Sentence compression is the process of producing a shorter sentence by removing some unnecessary words while preserving the grammar and important content of the original sentence. Sentence compression is actually a type of lossy text compression. Although there are some sentence compression studies using BERT (Niu, Xiong & Socher, 2019; Nguyen et al., 2020; Park et al., 2021; Jun, 2020), no study has been found in the literature in the field of lossless text compression.

Short text compression

There are simple and fast methods developed to compress short texts, most of which just use a static dictionary. Smaz is a simple method developed by Salvatore Sanfilippo that can compress short texts quickly and at good ratios. It compresses English text better than other languages, as it contains a static dictionary specific to English text written in lowercase letters. It can also compress HTML and URLs, as the dictionary also includes entries such as “http://” and “ </”.

Shoco is a method written in C language by Christian Schramm to compress short texts. The default compression model is optimized for English words, but another compression model can be created with different input data. Shoco is an entropy encoder and generally gives worse compression ratios than dictionary-based Smaz when compressing English texts. However, if there are many words in the text that are not included in the dictionary, such as numbers, Smaz can expand the text. Shoco, on the other hand, never expands the size of ASCII type texts (it can increase non-ASCII characters by two times).

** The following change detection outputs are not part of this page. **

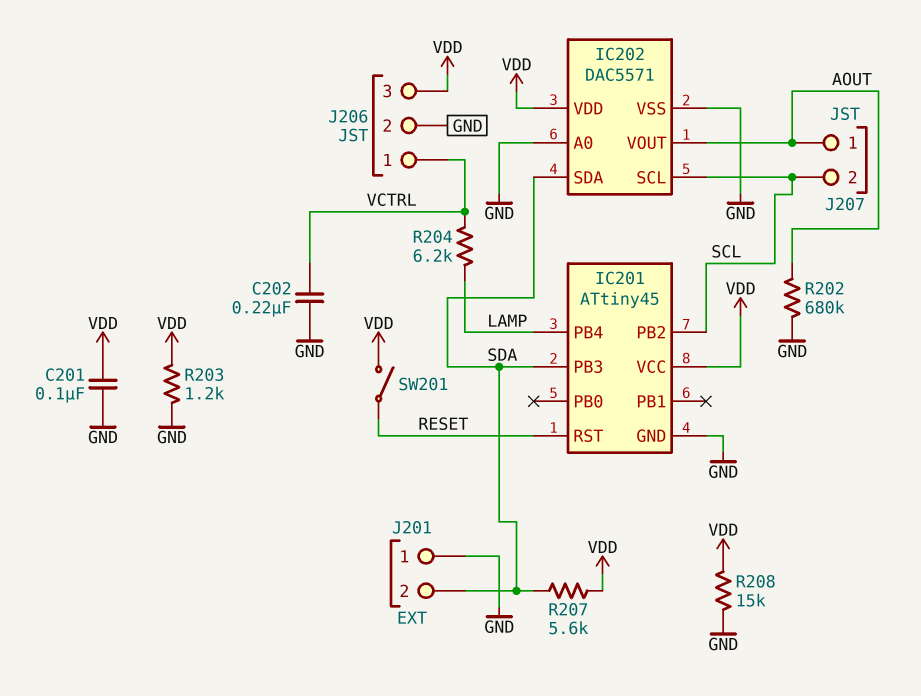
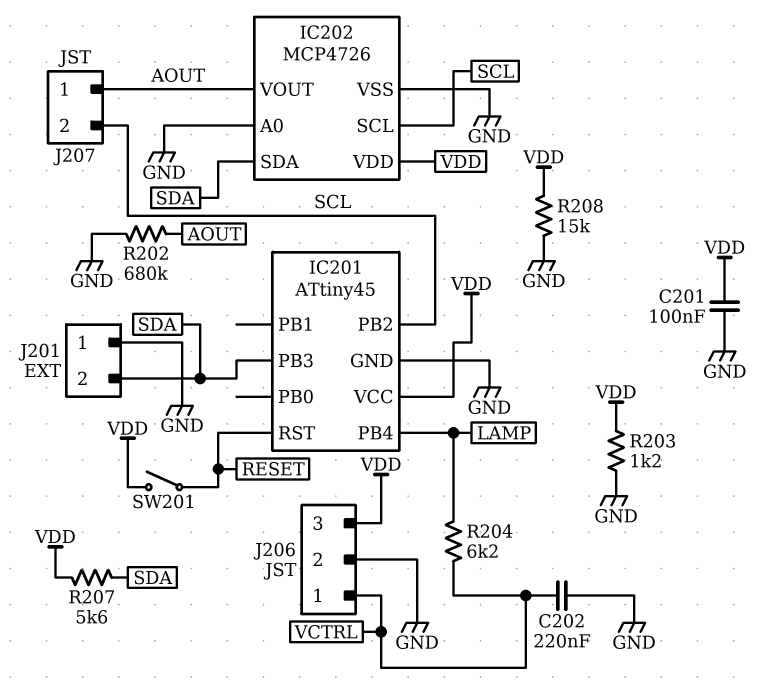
IC202: DAC5571 -> MCP4726

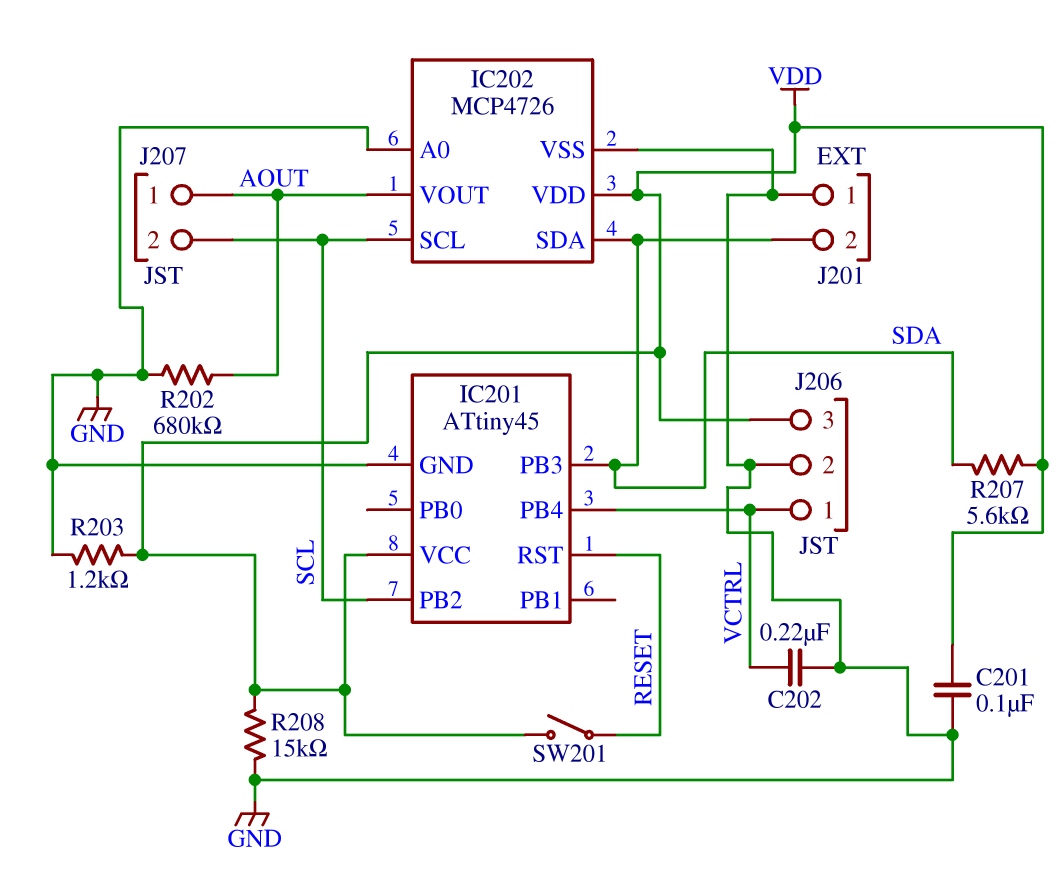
IC201 pin PB4: LAMP -> VCTRL
R204: 6.2k (LAMP, VCTRL) -> none

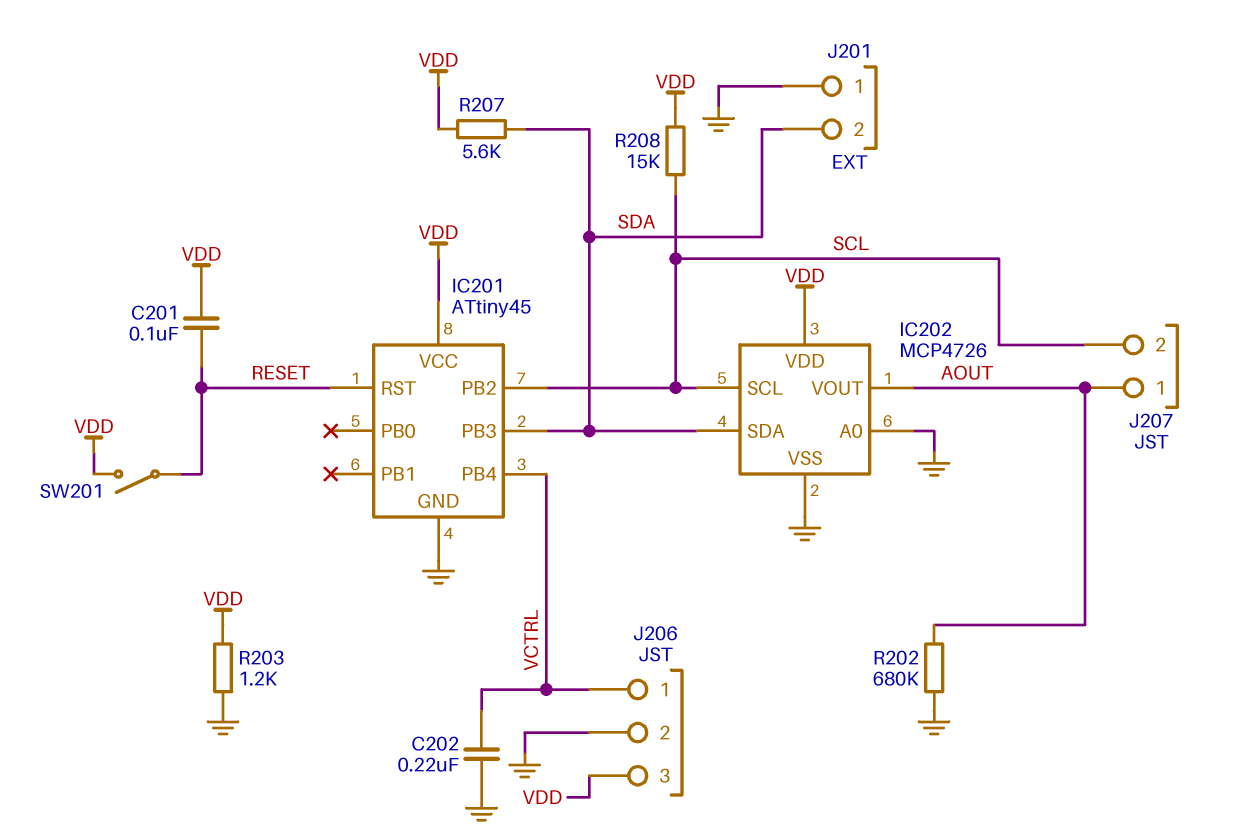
C201: 100nF (GND, VDD) -> 100nF (RESET, VDD)
R208: 15k (GND, VDD) -> 15k (SCL, VDD)

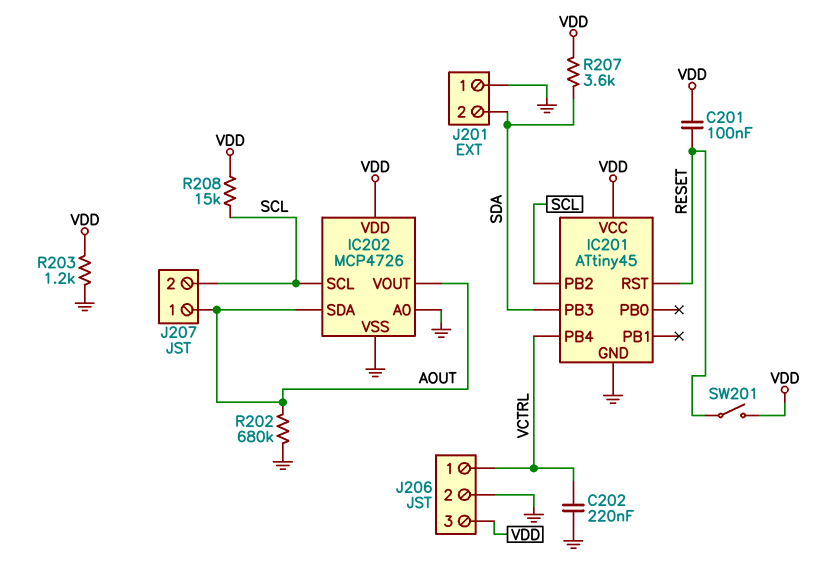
IC202 pin SDA: SDA -> AOUT
R207: 5.6k (SDA, VDD) -> 3.6k (SDA, VDD)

The Short Message Arithmetic Compressor (SMAC) uses a word-based static dictionary, 3rd order letter statistics and arithmetic coding to compress short text messages such as SMS and Twitter (Gardner-Stephen et al., 2013). It is slower than Shoco and Smaz; however, it provides higher compression ratio. It offers full Unicode support and accepts UTF-8 strings. SMAC never increases the length of a string during compression, and uncompressed strings can be passed to the decompressor.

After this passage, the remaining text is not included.